On March the 4th, the conference VIZBI 2014 will host several tutorials focused on biological data visualization and manipulation. If you’re interested in Assemble2 and in RNA structure, you will be able to follow my own tutorial during the afternoon.
I will expose you the basic principles of RNA architectures and i will illustrate them with Assemble2. You will also practice with Assemble2 in order to reveal the folding properties of your RNA molecule.

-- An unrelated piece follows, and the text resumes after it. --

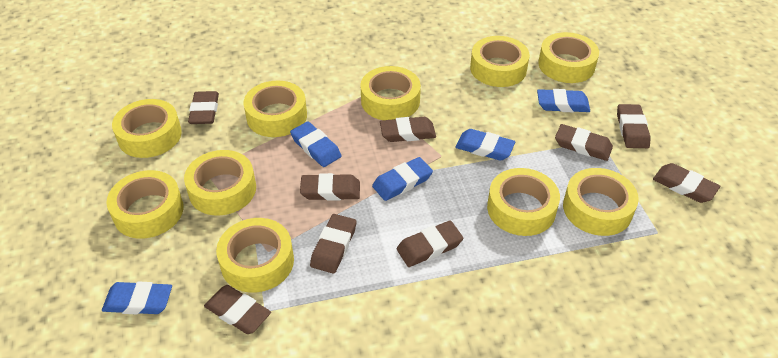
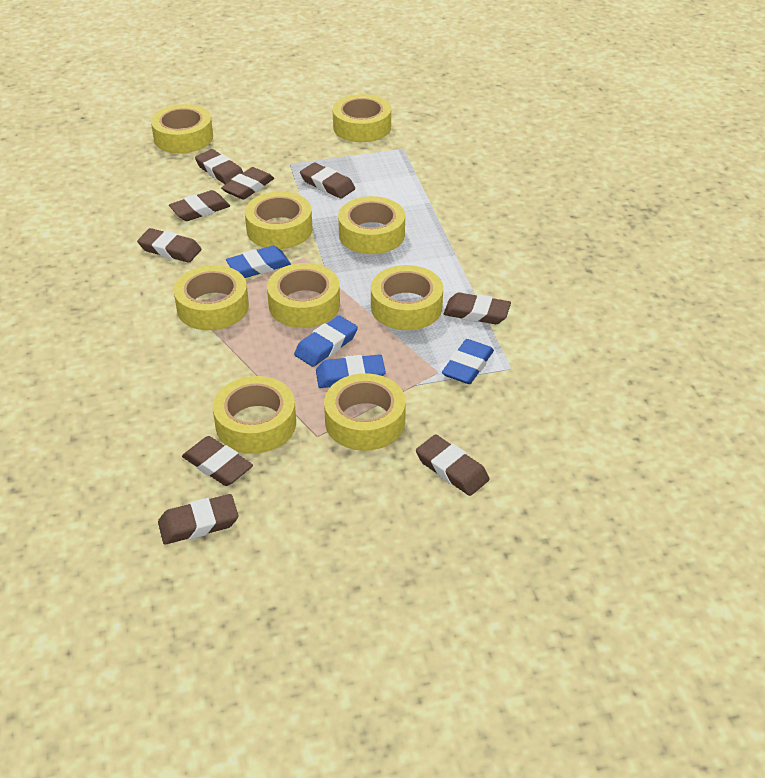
blue eraser: 5 -> 4
yellow tape: 10 -> 9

Among the different features that are available with Assemble2, you will more precisely learn how to:
• combine bioinformatics predictions and experimental data (structure probing, NGS reads,…) to quickly identify the best candidates for a secondary structure,
• identify the consensus secondary structure for a set a related/orthologous RNA molecules,
• annotate a solved tertiary structure into a secondary one that can be used as a 3D exploration guide,
• edit an RNA secondary structure interactively to fit your experimental data and/or hypothesis,
• derive a new tertiary structure from a solved one using an user-driven mutagenesis approach (deletion, insertion and/or substitution of single residues),
• use an RNA secondary structure to query a database of recurrent RNA 3D motifs extracted from solved structures,
• construct a 3D model from scratch for an entire RNA molecule or domain.
You will find all the details for registration on the website of the conference. I hope to see you there.